リュックからチーズたらを取り出してイナリにあげていると、リップは気に入らない様子でクレームを出した。
「ばあや、凄く失礼で感じ悪いんだけど!?こんなんでスイーツ会行かれたらパームに馬鹿にされる」
「ご安心を。ばあやも付き添って会場を録画しておきます、殿方をすべて撮りますのでゆっくり下見をされたらいい」
やる気のない私達を立ちあがらせ、色んな角度からチェックされた後、ばあやに手を取られたのは私だった。

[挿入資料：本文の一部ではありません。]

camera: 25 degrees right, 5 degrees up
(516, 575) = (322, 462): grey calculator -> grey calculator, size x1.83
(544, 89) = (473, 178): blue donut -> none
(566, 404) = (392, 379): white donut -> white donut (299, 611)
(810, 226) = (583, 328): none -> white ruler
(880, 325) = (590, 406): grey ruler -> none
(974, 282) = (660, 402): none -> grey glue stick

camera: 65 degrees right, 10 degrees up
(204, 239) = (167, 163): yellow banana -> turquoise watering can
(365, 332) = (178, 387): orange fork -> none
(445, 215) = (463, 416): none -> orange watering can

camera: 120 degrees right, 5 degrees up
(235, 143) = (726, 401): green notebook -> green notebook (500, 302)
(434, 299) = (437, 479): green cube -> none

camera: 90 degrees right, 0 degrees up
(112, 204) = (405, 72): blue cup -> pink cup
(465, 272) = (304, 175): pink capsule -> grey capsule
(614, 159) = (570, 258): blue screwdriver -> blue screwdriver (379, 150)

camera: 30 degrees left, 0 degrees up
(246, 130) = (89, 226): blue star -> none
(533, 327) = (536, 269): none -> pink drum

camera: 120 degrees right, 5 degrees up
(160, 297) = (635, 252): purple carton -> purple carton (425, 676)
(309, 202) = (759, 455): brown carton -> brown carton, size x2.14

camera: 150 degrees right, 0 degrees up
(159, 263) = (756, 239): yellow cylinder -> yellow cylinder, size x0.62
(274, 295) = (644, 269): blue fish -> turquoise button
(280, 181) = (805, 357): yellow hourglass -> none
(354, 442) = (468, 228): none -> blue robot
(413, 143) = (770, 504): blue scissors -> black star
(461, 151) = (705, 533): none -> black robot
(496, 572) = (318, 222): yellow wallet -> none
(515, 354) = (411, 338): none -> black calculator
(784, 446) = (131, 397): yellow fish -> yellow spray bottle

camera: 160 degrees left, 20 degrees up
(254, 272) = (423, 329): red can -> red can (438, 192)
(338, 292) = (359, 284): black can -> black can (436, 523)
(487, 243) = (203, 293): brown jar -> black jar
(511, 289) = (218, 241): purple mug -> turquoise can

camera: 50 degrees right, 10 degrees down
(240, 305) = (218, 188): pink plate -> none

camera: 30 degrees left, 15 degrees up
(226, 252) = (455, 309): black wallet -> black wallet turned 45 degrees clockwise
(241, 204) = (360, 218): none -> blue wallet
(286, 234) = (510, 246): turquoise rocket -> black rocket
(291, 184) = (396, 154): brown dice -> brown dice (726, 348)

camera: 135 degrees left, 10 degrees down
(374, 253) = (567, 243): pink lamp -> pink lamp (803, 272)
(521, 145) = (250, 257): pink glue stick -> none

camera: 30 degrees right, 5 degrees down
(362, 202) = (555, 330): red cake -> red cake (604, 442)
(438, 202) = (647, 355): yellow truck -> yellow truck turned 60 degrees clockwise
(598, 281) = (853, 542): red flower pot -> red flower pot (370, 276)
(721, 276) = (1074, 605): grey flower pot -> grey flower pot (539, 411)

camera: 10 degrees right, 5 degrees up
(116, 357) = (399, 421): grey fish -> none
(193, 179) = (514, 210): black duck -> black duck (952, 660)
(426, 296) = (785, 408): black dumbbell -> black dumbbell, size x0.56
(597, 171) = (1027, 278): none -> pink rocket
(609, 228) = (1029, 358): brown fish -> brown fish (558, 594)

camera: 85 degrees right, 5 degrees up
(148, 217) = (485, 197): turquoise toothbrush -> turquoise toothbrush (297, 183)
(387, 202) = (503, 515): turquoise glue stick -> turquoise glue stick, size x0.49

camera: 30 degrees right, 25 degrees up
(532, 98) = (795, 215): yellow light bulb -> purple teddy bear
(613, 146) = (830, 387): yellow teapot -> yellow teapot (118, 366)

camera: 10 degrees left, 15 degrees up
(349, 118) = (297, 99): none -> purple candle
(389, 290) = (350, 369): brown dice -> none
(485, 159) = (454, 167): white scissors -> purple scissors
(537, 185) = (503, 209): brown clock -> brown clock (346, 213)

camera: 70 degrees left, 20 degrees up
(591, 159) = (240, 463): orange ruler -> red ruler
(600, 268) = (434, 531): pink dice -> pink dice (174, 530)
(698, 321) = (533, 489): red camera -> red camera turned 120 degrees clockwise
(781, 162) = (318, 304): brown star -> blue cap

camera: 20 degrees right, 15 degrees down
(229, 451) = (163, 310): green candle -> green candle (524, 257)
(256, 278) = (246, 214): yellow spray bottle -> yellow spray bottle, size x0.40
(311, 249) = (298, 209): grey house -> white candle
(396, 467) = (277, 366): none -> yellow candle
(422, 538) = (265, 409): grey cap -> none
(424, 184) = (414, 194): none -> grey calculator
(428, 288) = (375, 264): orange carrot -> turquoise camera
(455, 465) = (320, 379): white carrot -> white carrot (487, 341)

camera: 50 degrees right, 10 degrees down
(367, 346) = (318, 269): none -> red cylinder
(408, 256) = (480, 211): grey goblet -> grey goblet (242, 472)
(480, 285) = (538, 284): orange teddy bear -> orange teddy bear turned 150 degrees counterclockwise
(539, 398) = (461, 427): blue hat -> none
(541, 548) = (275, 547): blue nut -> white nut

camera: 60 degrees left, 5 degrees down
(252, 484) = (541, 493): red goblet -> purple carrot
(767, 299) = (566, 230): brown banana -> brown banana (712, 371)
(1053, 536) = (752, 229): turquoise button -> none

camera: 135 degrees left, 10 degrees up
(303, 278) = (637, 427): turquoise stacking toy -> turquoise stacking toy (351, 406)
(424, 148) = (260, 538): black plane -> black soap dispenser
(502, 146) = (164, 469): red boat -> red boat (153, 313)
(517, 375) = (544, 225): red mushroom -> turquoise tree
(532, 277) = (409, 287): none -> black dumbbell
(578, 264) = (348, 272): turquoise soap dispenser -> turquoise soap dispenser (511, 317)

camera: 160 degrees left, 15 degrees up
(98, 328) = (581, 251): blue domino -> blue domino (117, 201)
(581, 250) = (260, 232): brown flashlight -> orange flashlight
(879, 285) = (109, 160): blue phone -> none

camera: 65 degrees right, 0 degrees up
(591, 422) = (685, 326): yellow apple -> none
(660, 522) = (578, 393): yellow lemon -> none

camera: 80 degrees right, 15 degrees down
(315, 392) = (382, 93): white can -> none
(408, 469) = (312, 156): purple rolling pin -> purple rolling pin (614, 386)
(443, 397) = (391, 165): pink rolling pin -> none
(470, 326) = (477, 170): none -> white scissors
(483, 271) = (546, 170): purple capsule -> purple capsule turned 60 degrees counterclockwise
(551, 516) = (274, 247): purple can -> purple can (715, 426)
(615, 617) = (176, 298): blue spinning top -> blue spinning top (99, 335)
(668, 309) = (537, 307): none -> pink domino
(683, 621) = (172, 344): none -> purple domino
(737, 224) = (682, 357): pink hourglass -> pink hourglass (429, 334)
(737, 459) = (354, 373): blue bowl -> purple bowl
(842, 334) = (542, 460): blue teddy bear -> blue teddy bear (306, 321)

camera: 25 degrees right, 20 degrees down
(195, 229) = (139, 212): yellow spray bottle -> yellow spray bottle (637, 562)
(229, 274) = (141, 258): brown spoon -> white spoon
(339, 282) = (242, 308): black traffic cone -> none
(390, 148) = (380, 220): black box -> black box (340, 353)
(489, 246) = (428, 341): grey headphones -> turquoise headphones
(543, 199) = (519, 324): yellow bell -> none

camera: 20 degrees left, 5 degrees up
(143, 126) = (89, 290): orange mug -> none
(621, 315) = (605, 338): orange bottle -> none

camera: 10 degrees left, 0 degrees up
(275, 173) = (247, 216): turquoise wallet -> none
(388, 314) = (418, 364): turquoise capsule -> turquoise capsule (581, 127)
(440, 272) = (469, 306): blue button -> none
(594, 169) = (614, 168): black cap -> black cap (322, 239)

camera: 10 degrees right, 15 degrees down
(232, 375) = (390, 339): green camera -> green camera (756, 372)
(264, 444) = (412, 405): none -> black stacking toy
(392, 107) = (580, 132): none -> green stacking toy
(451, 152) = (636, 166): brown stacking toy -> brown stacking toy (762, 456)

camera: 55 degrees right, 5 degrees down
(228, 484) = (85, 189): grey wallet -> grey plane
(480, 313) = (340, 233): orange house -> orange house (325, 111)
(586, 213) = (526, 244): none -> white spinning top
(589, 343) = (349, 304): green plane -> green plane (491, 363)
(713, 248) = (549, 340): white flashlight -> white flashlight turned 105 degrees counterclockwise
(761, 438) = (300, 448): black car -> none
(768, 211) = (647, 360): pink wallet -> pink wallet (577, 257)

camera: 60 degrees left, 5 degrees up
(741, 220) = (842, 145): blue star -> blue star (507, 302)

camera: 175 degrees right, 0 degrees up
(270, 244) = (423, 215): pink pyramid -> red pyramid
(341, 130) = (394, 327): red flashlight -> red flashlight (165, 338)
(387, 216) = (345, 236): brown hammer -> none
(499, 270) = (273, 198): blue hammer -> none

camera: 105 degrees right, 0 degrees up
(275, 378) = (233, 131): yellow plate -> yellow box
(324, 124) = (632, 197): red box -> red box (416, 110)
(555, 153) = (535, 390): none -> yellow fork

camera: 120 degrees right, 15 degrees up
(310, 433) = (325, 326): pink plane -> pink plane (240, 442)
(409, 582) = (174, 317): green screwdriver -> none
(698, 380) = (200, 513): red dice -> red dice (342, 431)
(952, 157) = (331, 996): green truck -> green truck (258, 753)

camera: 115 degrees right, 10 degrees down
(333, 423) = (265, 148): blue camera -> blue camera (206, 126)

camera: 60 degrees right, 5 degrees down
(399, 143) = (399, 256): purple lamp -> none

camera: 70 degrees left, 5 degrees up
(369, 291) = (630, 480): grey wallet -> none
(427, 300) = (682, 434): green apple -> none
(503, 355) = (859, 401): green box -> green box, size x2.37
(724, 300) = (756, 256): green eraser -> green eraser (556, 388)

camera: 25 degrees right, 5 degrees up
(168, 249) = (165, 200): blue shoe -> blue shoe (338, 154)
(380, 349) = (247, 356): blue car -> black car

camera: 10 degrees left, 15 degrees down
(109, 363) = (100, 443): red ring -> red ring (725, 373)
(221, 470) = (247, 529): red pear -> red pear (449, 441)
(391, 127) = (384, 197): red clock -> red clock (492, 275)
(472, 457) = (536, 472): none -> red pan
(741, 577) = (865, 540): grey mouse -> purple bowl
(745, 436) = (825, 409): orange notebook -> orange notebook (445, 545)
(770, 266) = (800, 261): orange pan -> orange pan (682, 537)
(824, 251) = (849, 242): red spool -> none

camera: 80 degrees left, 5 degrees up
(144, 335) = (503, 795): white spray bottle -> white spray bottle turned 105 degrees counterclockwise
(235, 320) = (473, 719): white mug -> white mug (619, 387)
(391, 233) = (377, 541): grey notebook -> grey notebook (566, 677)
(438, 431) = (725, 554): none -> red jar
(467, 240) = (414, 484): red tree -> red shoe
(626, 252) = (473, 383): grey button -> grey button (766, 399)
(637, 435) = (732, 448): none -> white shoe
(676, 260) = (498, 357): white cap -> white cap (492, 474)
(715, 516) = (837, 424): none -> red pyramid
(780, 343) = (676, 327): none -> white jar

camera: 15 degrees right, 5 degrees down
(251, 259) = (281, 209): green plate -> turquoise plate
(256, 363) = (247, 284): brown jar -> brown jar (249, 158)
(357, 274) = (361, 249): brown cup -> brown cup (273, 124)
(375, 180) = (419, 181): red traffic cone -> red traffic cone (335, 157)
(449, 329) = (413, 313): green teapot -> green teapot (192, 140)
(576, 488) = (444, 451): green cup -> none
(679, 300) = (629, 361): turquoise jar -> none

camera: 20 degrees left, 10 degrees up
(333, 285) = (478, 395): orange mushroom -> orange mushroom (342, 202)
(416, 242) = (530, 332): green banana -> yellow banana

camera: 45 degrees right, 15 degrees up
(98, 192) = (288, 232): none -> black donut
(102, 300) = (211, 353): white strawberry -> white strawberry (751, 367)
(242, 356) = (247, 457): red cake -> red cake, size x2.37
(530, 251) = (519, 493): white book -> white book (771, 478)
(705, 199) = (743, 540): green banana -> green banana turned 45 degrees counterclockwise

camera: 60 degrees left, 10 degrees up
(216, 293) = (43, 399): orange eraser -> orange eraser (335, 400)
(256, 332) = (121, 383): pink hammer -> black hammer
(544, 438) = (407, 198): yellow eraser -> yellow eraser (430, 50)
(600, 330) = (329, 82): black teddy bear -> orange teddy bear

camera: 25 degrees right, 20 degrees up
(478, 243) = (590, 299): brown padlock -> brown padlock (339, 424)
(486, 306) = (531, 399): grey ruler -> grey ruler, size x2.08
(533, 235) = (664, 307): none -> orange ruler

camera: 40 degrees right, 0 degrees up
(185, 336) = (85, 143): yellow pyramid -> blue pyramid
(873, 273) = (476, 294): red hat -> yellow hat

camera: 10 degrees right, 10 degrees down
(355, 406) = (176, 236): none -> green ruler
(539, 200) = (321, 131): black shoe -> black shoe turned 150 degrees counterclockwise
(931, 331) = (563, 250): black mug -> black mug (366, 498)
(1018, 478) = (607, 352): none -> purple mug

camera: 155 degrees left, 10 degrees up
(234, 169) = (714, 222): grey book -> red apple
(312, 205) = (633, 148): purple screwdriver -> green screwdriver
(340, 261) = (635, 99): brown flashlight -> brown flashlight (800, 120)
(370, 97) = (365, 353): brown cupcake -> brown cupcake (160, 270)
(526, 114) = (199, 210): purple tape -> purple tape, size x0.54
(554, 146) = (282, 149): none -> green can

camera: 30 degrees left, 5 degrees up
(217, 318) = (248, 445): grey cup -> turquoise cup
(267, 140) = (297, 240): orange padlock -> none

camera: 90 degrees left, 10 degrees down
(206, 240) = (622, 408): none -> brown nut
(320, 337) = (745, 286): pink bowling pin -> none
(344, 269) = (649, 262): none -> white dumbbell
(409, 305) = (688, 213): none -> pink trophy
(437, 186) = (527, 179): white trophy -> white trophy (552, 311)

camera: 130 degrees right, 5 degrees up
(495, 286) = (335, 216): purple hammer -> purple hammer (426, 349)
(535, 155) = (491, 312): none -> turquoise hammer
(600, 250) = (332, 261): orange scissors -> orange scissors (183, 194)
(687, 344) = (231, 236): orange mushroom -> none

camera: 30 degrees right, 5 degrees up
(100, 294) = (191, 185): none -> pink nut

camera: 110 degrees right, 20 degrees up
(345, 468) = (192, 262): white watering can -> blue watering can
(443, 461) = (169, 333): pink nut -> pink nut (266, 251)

「百合ならパットじゃなくボリュームブラでイケますし、髪も長いし目もクリっとしている。この二人は磨けば光ります」
「余計なお世話!私は胸がないからパット代かかるとでも?気分悪いんだよ!」
「言葉が荒いね、代役2で使う時に困るから、もっと可愛く話す練習しときな」
私がやられた時の事まで考えてるばあやは、冷酷な鬼に見えた。
「イナリはソフィーの代わりが出来そうですよ?今は服を着せるのが流行ってるから上手く誤魔化せます」
「あの、スイーツ会なんて出てる場合じゃないでしょ?狙われてるんですよ」
リップは私の近くで自分の耳を撫でながら自慢げに言った。
「私の身体を狙ってる者がいるんでしょ?可愛いし、香水のプロデュースまでしてるから魅力的なんでしょうけど」
「いや…身体は狙ってるけど食料としてだよ、腕引きちぎって頭を出汁に使って料理にされるんだよ」
「瑠里酷い!ちょっと胸がないからって、もう少しソフトに言えない?」
二人が揉めている間、私はばあやにウィッグを付けられたりメイクをされ着せ替え人形の状態だ。
「このズラ取れないんですね……」
ちょっと引っ張ってみたが、自毛を編み込んでいくタイプでよくできた物だった。